There were no significant gender differences for the variables age and time since injury among the TT, HP and LP groups (Table 1).

Table 1 Sample characteristics with mean, s.d., median, range and frequency (%)

Performance parameters

Overall, the patients travelled an average distance of 1408 m (±422 m). Among the groups, the TT patients had the lowest distance value, with a mean of 946 m (±329, P<0.0167; Figure 2). The average speed of wheelchair propulsion was 70.4 m min−1 (±21.1). Men and women had different performances regardless of the level of injury; women were slower and travelled less distance.

Figure 2
figure 2

Mean distance travelled in the 20 min exercise, distributed according to lesion level for male (▪) and female () subjects. Values are the mean and ranges for the whole group in metres. The thin and thick lines represent the Pearson’s correlation coefficient for males (r=0.82) and females (r=0.72), respectively.

Although the data showed a trend towards higher values among PP patients with lower levels of injury, there were no significant gender differences in the performance variables between the PP groups (Table 2 and Figure 2). Based on this result, the PP groups were combined to create a percentile table that shows the normative values of performance parameters for the 20 min exercise for men and women (Table 3).

Table 2 Performance parameters with mean (s.d.) for each group
Table 3 Normative values for 20 min exercise (percentiles)

Heart rate and Borg Scale

On average, the resting heart rate of all patients was 93 b.p.m.; the heart rate during exercise was 130 b.p.m. The mean heart rate variation was 37 b.p.m. for the entire group. The mean heart rate showed no significant difference between genders, except in the HP group during rest (P<0.05).
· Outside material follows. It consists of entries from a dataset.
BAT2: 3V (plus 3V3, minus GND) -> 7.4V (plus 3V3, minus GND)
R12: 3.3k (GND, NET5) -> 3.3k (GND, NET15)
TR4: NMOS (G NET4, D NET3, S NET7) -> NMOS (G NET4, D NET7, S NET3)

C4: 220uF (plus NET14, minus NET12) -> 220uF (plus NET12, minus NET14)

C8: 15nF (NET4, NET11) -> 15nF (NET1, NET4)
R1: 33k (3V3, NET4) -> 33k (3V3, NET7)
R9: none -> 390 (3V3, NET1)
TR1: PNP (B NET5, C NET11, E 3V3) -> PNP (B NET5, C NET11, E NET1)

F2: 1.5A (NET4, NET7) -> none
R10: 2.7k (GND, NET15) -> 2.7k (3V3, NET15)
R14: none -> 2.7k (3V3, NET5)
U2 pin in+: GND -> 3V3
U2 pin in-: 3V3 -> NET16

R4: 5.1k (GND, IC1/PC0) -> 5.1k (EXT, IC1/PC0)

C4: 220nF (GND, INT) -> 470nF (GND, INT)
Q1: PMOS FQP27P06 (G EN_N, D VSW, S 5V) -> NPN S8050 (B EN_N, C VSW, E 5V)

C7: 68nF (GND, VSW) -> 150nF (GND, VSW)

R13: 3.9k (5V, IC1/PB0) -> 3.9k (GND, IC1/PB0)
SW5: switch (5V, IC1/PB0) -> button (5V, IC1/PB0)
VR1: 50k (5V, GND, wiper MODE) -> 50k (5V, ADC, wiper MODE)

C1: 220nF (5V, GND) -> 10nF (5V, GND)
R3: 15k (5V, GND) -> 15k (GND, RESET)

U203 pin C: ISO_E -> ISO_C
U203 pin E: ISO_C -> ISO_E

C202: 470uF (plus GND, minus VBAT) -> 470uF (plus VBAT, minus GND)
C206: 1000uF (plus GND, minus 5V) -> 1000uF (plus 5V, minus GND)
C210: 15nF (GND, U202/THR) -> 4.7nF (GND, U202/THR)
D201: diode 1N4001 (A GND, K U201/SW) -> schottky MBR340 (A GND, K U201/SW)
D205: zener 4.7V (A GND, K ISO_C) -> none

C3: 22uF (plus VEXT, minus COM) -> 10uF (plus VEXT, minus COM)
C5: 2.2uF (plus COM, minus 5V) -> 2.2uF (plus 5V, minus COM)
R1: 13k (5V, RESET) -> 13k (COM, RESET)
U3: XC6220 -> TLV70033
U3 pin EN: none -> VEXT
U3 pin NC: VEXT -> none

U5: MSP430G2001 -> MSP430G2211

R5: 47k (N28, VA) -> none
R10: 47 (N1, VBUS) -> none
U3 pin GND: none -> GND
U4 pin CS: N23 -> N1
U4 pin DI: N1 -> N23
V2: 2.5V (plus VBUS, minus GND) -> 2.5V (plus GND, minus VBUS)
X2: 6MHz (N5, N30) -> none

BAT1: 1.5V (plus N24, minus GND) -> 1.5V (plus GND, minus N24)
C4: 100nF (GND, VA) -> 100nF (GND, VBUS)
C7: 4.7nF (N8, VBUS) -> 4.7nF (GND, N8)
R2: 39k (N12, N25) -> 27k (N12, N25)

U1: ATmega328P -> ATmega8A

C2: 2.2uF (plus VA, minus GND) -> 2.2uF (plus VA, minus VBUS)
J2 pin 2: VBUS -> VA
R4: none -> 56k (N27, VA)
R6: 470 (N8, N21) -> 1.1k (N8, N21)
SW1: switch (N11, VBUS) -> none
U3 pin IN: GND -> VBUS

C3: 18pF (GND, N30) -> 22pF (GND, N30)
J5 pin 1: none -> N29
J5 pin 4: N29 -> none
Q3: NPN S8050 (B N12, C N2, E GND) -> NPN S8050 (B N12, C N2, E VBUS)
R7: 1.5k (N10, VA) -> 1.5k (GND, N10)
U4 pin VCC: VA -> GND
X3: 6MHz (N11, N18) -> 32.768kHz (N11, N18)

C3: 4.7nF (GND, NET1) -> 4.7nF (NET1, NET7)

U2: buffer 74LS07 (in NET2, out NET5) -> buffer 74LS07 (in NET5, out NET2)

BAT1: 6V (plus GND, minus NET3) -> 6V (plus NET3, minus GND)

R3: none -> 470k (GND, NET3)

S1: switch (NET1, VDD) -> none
Among men, heart rate was lower in TT patients compared with PP patients, both at rest and during exercise. Similar differences were observed in the delta heart rate. Among the female patients, the exercising heart rate of the TT group differed from that of the HP group (P<0.0167). Perceived exertion did not differ statistically between groups for both genders.

Correlations

For the whole group, correlations were found between performance (speed and distance) and age, completeness of lesion and exact level of injury (P<0.01). However, the strength of these correlations was low to modest (r=−0.24, r=−0.20 and r=0.48, respectively). When a correlation analysis considered the average of performance variables at each level of injury, the correlation was high (r=0.82 for men and r=0.72 for women). For the whole group, performance was not correlated with the time of injury for men (r=0.01 and P=0.84) or for women (r=0.09 and P=0.38); however, for paraplegics with high injuries, there appeared to be a tendency towards a correlation for both men (r=0.183 and P=0.048) and women (r=0.36 and P=0.038).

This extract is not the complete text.